On Mon, Oct 11, 1999 at 01:33:23AM -0700, Paul A Vixie wrote:
why pay the complexity and cost overhead of SONET if you're not building rings?
In a IP backbone, we prefer to have 2 diverse path's to IP use, than one with protection, this gives a better overall utilisation, and more control of what happends.
i don't entirely agree. two reasons. one: you have to build headroom into your network (whether sonet or IP) to handle at least 2X nominal load -- and this is harder, not easier, in the case of IP level diversity (since it is easier to squeeze past the 2X requirement when the beancounters aren't giving you everything you say you need, and they'll learn this.) two: i prefer to have redundancy at the physical level AND at the IP level -- because back when all my network was carrying was spam and netnews, i actually welcomed the peace and quiet of an outage, but now that there are customers involved, i want peace of mind instead.

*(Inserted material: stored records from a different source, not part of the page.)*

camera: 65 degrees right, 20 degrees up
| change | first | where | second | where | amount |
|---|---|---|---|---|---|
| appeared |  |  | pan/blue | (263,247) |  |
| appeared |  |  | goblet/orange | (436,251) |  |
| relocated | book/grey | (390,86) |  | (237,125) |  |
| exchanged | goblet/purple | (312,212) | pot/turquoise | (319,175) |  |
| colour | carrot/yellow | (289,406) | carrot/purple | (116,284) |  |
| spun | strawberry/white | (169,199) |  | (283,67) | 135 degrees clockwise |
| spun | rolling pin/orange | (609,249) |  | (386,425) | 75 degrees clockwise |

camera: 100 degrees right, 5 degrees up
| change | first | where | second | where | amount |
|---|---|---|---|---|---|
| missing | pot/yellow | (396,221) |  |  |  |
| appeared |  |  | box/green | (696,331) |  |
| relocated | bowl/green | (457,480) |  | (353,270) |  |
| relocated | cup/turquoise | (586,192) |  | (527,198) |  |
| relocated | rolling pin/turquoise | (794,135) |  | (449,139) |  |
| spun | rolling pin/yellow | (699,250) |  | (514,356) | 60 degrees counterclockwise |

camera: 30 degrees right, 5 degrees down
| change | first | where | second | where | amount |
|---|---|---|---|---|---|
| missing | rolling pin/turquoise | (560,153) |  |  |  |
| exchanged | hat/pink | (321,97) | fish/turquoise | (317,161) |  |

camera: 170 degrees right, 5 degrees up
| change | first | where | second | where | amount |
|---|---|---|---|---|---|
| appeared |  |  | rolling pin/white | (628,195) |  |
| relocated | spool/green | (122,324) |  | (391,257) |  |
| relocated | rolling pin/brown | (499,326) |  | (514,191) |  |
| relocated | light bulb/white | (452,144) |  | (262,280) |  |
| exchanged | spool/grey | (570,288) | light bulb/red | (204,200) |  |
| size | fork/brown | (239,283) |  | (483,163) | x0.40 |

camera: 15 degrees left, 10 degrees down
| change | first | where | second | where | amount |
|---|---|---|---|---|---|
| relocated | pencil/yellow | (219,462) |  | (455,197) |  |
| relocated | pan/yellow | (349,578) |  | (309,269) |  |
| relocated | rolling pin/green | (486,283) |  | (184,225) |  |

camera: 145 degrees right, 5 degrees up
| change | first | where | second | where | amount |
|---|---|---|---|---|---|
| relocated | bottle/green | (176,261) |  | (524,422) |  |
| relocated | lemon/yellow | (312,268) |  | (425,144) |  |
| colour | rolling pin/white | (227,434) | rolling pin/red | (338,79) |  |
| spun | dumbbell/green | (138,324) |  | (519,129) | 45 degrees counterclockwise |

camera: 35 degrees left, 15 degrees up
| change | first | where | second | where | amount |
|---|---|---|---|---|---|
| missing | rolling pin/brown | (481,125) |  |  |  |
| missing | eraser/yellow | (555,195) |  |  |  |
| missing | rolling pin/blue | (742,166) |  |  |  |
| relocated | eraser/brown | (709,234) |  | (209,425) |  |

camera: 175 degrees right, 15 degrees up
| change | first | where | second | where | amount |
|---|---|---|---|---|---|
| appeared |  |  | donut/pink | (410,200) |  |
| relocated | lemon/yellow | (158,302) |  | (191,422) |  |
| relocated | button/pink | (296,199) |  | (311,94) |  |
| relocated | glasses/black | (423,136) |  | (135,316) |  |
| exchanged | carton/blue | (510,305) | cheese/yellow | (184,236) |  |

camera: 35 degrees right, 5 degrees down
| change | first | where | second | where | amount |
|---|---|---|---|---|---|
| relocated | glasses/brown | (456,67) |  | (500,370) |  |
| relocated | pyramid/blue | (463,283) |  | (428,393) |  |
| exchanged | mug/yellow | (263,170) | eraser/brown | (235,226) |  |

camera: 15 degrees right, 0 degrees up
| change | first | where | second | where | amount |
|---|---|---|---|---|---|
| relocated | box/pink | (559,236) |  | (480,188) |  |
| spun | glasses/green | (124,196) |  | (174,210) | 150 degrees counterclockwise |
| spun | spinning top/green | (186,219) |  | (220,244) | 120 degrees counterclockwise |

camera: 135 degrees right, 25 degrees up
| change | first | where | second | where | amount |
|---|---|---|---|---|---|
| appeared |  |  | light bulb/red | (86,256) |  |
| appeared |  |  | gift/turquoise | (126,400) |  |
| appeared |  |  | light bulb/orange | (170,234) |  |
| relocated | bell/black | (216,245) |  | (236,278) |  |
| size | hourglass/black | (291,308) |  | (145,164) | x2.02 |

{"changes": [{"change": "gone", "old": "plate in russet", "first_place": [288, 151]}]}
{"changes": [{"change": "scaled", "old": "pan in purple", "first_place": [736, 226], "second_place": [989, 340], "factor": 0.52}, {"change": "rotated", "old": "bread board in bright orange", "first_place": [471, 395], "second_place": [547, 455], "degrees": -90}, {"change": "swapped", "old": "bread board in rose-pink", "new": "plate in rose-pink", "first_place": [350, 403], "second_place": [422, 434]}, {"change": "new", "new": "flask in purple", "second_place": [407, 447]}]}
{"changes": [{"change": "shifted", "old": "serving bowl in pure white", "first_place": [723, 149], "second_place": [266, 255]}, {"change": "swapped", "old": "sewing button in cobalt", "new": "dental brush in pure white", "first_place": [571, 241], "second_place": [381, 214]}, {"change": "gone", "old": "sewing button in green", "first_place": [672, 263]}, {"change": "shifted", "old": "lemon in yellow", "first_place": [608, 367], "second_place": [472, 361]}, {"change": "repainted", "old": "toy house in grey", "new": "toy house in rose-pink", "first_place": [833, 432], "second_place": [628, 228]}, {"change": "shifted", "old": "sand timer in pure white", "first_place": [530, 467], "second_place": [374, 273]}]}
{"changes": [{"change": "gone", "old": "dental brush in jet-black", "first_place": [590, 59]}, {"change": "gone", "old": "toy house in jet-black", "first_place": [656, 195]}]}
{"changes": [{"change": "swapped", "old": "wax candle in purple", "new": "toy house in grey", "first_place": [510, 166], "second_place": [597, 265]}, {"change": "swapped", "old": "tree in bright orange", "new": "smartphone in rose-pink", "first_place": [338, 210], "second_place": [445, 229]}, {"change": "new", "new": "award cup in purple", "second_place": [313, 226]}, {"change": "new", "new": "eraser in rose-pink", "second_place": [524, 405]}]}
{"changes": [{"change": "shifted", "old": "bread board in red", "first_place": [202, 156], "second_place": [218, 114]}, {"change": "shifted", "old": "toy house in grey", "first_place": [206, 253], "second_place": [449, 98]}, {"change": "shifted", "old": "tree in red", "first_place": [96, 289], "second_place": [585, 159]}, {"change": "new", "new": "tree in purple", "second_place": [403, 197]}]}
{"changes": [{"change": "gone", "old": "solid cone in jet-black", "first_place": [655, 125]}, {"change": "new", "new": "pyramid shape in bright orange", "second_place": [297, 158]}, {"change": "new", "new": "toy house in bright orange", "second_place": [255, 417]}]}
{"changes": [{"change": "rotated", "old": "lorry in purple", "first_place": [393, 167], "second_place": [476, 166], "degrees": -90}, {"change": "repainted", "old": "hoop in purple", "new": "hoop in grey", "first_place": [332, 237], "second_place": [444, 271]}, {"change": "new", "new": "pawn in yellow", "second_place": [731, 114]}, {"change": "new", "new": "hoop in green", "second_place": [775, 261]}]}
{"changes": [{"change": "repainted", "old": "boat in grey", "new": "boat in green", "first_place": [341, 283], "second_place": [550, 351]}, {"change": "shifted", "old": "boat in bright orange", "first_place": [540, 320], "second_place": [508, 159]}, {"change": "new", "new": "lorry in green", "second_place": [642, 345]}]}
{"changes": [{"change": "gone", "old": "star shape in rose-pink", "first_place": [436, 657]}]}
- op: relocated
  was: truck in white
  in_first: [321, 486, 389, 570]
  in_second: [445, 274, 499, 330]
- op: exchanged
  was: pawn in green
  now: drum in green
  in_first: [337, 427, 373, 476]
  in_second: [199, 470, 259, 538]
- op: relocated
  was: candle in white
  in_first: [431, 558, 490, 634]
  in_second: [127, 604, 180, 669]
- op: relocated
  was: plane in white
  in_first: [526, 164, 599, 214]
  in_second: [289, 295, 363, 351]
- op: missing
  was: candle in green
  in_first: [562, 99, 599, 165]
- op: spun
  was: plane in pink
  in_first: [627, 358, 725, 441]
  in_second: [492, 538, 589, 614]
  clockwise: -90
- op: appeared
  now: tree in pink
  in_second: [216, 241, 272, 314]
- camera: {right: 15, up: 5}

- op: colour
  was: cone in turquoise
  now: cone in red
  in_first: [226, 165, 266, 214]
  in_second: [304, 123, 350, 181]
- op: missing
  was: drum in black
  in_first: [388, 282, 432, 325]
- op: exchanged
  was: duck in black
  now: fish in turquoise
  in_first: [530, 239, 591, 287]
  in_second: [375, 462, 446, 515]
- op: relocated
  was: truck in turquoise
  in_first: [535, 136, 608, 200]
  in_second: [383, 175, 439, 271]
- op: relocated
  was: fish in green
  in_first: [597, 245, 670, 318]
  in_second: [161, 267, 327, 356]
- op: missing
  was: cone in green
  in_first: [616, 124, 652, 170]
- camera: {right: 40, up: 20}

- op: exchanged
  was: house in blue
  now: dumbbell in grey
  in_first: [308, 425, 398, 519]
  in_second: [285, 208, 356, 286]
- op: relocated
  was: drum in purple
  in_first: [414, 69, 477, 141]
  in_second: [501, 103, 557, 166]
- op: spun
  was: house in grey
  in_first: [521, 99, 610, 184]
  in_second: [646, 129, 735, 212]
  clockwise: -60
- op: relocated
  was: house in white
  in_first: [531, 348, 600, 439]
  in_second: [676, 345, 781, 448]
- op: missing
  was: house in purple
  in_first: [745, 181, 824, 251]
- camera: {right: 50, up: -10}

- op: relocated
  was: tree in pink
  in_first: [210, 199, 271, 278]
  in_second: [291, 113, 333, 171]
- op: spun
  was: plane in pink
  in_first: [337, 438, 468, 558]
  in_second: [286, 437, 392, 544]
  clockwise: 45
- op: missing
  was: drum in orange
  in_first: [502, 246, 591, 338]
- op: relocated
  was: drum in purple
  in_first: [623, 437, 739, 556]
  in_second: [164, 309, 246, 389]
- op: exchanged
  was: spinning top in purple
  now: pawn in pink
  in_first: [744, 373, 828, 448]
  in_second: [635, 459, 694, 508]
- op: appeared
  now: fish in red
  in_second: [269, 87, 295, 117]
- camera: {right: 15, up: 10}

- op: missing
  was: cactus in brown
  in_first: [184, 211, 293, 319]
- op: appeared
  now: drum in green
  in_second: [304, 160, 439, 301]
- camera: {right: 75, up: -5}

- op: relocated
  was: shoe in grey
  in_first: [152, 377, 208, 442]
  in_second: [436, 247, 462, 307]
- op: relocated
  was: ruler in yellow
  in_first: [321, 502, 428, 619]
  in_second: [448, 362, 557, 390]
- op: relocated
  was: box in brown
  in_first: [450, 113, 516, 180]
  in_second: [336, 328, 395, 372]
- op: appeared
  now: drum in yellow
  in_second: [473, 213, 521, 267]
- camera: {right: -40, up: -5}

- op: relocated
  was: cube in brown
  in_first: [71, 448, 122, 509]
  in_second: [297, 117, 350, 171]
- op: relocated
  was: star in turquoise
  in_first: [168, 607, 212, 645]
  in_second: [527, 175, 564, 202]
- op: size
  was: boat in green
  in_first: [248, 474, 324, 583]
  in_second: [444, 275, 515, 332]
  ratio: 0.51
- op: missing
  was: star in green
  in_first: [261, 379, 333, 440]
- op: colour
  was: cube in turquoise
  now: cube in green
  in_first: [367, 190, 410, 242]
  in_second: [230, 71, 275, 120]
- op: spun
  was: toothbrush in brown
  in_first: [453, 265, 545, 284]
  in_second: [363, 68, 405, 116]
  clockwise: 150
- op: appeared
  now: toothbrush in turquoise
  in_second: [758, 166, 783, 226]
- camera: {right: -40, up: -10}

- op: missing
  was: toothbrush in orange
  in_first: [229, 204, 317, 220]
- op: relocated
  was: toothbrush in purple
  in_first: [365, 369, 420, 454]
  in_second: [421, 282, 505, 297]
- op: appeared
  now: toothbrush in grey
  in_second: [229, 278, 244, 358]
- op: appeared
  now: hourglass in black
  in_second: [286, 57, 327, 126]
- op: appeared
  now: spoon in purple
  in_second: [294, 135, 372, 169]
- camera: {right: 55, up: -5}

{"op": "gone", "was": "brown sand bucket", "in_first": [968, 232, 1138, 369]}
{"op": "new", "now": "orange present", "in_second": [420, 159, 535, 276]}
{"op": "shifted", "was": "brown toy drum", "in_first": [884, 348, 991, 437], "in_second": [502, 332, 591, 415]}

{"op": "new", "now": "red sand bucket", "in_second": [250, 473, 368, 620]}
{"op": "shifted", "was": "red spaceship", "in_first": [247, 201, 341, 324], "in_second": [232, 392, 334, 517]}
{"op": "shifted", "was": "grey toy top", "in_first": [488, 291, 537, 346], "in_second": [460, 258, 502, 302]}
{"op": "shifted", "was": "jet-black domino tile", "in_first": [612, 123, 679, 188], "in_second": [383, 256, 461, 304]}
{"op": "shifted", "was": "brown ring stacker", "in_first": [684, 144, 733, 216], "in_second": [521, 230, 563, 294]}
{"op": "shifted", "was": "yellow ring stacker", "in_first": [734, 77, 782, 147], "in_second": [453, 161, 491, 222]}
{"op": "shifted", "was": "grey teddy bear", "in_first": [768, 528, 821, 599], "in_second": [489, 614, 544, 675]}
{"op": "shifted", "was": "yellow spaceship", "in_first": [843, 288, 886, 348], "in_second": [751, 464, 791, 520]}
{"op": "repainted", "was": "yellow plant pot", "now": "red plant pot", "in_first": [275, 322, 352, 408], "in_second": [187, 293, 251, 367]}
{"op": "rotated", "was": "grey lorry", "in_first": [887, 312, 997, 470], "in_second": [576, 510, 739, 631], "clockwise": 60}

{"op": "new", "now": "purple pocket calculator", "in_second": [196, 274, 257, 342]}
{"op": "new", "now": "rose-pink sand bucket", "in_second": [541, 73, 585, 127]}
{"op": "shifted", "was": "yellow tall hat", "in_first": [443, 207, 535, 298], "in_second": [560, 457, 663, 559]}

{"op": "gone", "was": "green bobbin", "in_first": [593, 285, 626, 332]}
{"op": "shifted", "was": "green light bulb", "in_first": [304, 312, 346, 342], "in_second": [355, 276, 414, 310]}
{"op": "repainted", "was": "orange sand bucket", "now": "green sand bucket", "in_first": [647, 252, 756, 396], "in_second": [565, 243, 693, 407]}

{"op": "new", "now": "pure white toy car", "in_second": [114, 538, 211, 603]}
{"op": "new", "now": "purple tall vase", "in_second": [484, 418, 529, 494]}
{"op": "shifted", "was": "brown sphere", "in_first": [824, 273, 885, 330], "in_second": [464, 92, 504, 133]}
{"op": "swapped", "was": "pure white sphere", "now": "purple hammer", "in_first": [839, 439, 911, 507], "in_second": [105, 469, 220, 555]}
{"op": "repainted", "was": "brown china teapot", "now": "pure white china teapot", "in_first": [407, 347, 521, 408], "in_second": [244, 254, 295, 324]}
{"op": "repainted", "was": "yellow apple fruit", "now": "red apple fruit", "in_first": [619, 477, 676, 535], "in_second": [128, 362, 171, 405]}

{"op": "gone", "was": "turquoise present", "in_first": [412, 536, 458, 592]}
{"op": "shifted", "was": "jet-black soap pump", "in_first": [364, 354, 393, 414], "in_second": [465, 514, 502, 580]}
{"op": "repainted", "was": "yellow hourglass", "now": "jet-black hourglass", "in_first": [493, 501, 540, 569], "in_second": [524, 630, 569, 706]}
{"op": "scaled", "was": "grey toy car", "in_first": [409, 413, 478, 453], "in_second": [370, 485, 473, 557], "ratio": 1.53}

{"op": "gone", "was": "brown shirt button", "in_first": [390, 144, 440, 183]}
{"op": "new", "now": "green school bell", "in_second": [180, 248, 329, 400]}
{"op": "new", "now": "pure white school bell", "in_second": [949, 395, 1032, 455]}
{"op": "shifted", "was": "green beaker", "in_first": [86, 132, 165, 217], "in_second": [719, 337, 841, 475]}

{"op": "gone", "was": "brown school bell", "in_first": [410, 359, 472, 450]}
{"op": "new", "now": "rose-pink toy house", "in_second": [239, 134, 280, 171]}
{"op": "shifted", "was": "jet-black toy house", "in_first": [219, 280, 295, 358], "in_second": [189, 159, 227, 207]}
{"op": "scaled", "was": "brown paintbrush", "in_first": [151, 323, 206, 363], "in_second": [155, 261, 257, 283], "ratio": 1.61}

We're so lucky to get what we ask for ;-) It's all down to having enough spare capacity, and when you have half of your capacity stuck in SONET/SDH protection, you cannot use that for short peaks of traffic, and you dont have the option of saying, in case of a outage, we will suffer 20% performance drop, which on expensive circuits (like trans atlantic ones) could be what one wanted. One of our trans atlantic STM1/OC3's are with protection (the only way we could get it, as the protection is on STM16/OC48 level), meaning we have 310 Mbps of capacity but can only use 155 Mbps both in the normal and outage senario, where if we had 2 STM1/OC3's with diverse routing, we could choose to use 200 Mbps in the normal senario, and live with 155 Mbps in the backup senario.
i take it that it's mostly the bypass carriers and the long haul carriers who cheese out on ringing their sonet on diverse paths? i know pac bell rings just about everything. how are the other regionals?
Here the most normal is to get circuits without protection, but with the option of manual rerouting in case of a longer outage. /Jesper -- Jesper Skriver (JS4261-RIPE), Network manager Tele Danmark DataNet, IP section (AS3292) One Unix to rule them all, One Resolver to find them, One IP to bring them all and in the zone to bind them.